Somos cíclicos y ahora que termina el año nos gusta mirar atrás y con ello, renovar maneras de pensar, fundar nuevas ideas que desarrollaremos en el año venidero.

Entre estos temas hay uno que se me viene a la mente estos días. Es un tema feo, polémico y difícil de tratar sin parecer un pesetero. Me refiero al precio de nuestro trabajo, del que ya he hablado en algún momento.

Todos sabemos hacer cosas y nos gusta cobrar por ellas porque hay otros que se benefician y porque no hay nada más placentero que hacer lo que te gusta y vivir de ello. Eso de primero.

Pero claro, cuando te relacionas con gente y ves cómo se comportan otros te cuestionas ciertas cosas.

En este año 2016 que acaba, me gustaría añadir al debate de “el precio de mi trabajo” un epígrafe más, y es: ¿Estamos cobrando por ser profesionales?

Es decir, RRPPs pueden estar haciendo muchos profesionales en este momento y cobrando por ellas, pero cuando yo dedico una serie de horas a pulir mi método de trabajo, cuando me encargo de ser una persona perfeccionista para que el cliente tenga la mejor experiencia de consultoría, la mejor experiencia de trabajar con Reding; es decir, cuando yo invierto tiempo en profesionalizarme y en ofrecer cada vez un mejor servicio, estamos cobrando eso?

Porque te das cuenta de que hay gente que no es así, pero que en su catálogo de productos ponen que venden lo mismo que tu, aunque luego tengan unas malas artes o unas artes dudosas para hacer su trabajo. Entonces, si existen malas y buenas artes a la hora de hacer las cosas, y tú consideras que estás trabajando e invirtiendo tiempo para que eso cada vez sea mejor, deberíamos cobrar un plus por eso? Porque luego si el cliente está muy contento contigo pero nuestra hora vale lo mismo, éste es un gran debate.

En definitiva, debemos cobrar más por ser profesionales, porque si no, estamos perdiendo dinero.

Porque tu trabajo deja de ser un trabajo y se convierte en una garantía de algo bien hecho. Y eso a veces lo decimos con la boca pequeña pero quizás hay que empezar a creérselo porque si no, no puede ser. No puede ser que vendas 10 horas y luego te cueste 20 hacer el trabajo.

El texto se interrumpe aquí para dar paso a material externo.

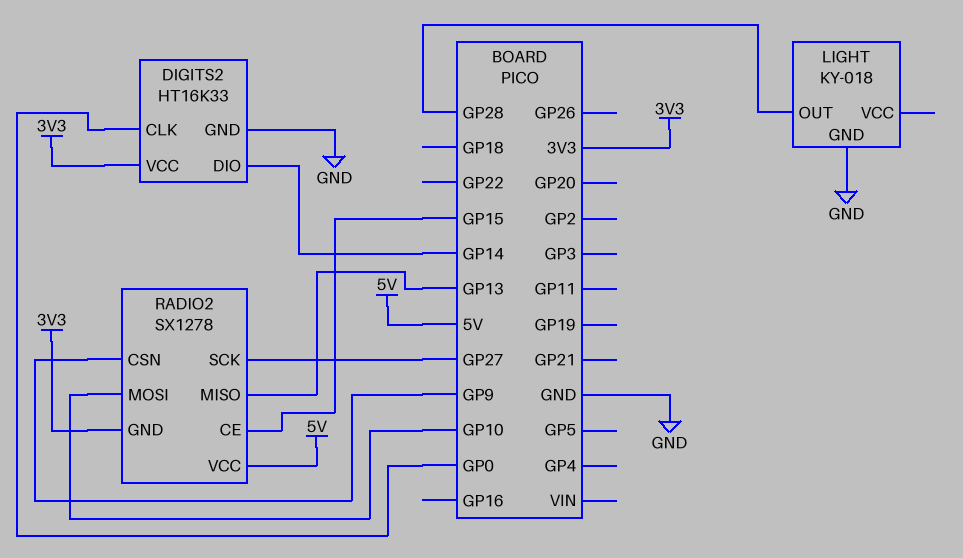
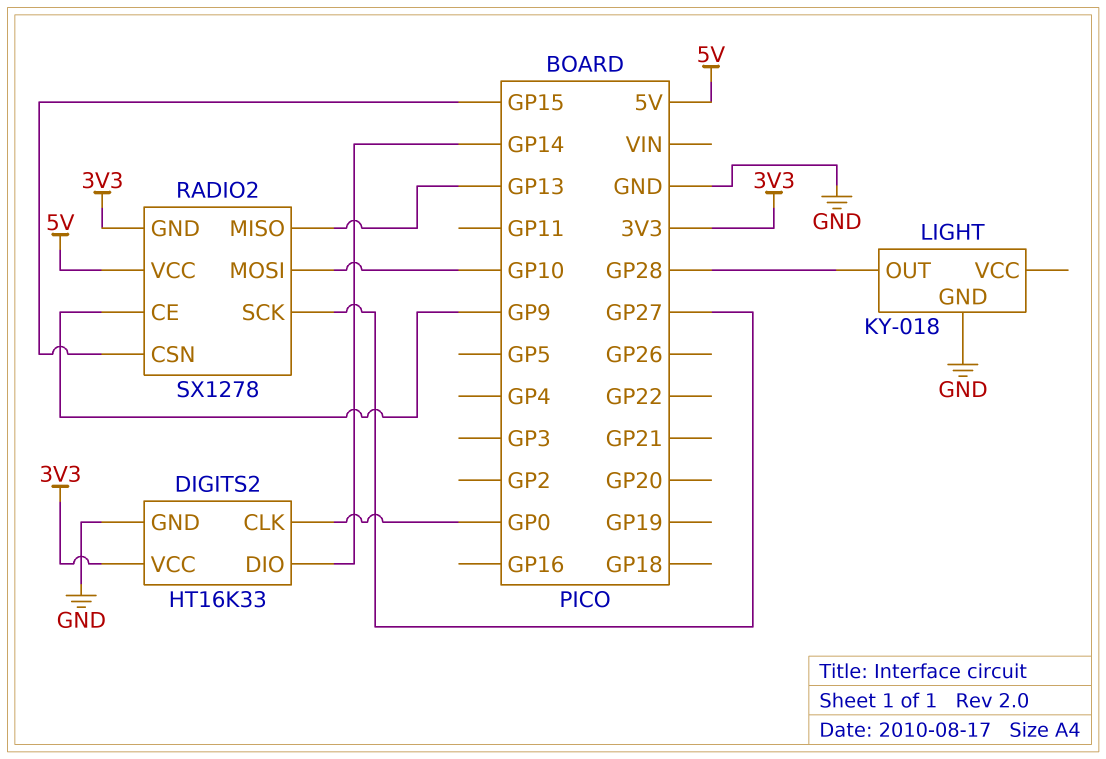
RADIO2 pin CE: GP15 -> GP9
RADIO2 pin CSN: GP9 -> GP15

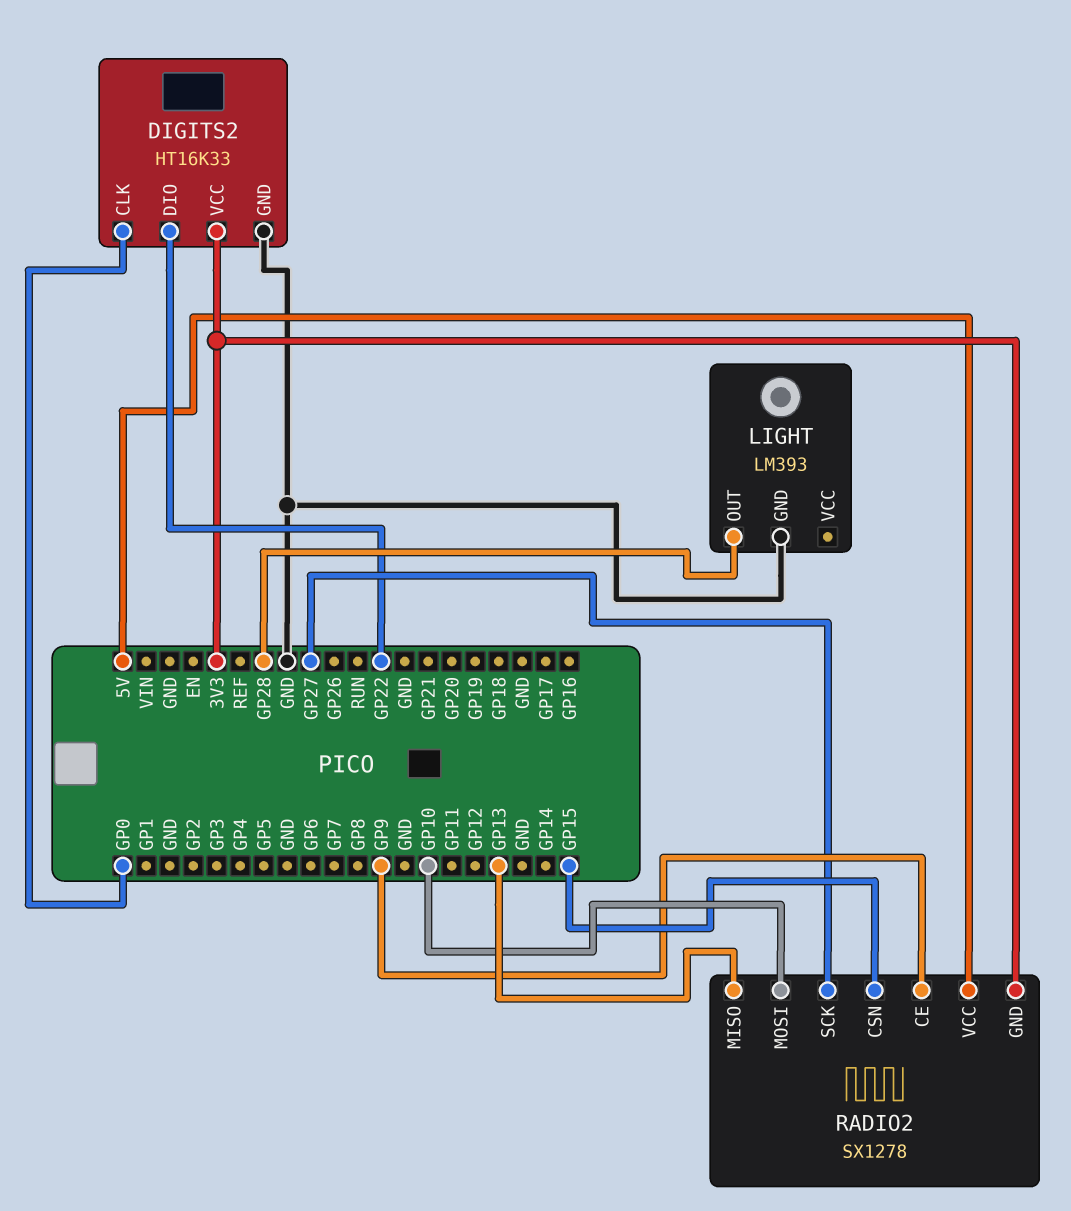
DIGITS2 pin DIO: GP14 -> GP22
LIGHT: KY-018 -> LM393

Porque estás ahí, porque si hay que hacer alguna mejora se hace sin problemas, porque lo importante es que el resultado final sea positivo, pero claro, tiene que ser positivo para ambos.

Y cuando un cliente te diga, oye, pero este me lo hace más barato, hay que dejar de competir en precio para empezar a competir por el valor añadido que tú le ofreces. Ya no el valor añadido del producto, sino por el servicio añadido. Porque si nos encaminamos hacia una sociedad de servicios, quizás está ahí la capacidad de competir y la capacidad de aportar un valor real al cliente. Ese cliente que dice, yo invierto tanto dinero al año en comunicación y rrpp pero sé que cuando lo hago es una garantía. Porque si luego vamos a enseñarle a tener unas relaciones de calidad con sus clientes, a lo mejor tenemos que empezar a relacionarnos nosotros de una manera distinta con ellos. Empezar a generar unas relaciones de calidad, satisfactorias y sobretodo, con una garantía de que ahí tienes a una persona trabajando con buenas maneras, siendo profesional y con buenas artes.

Todo esto puede resultar demasiado intangible, pero todos somos capaces de discernir cuando tenemos una buena y una mala experiencia. El otro día una clienta me decía que había trabajado con un profesional de la comunicación. Y le engañó. Le vendió una cosa y luego era otra. Y luego además le tocó a ella hacer todo el trabajo. Claro, ahí por un lado, no había una comunicación clara de lo que se iba a hacer y luego, evidentemente el profesional de la comunicación le estafó, no en el producto porque le entregó lo que le había prometido, pero sí en el discurso. Le hizo creer que la forma de trabajar iba a ser de una manera y luego fue de otra. Eso son malas artes en el servicio.

A modo de conclusión y ahora que estamos a final de año, época de balance, de ver cómo nos ha ido, como nos debería de haber ido, y sobretodo, de cómo queremos que nos vaya en 2017, pienso que poco a poco debemos de ir virando y dejar de competir en precio y empezar a competir en servicio añadido.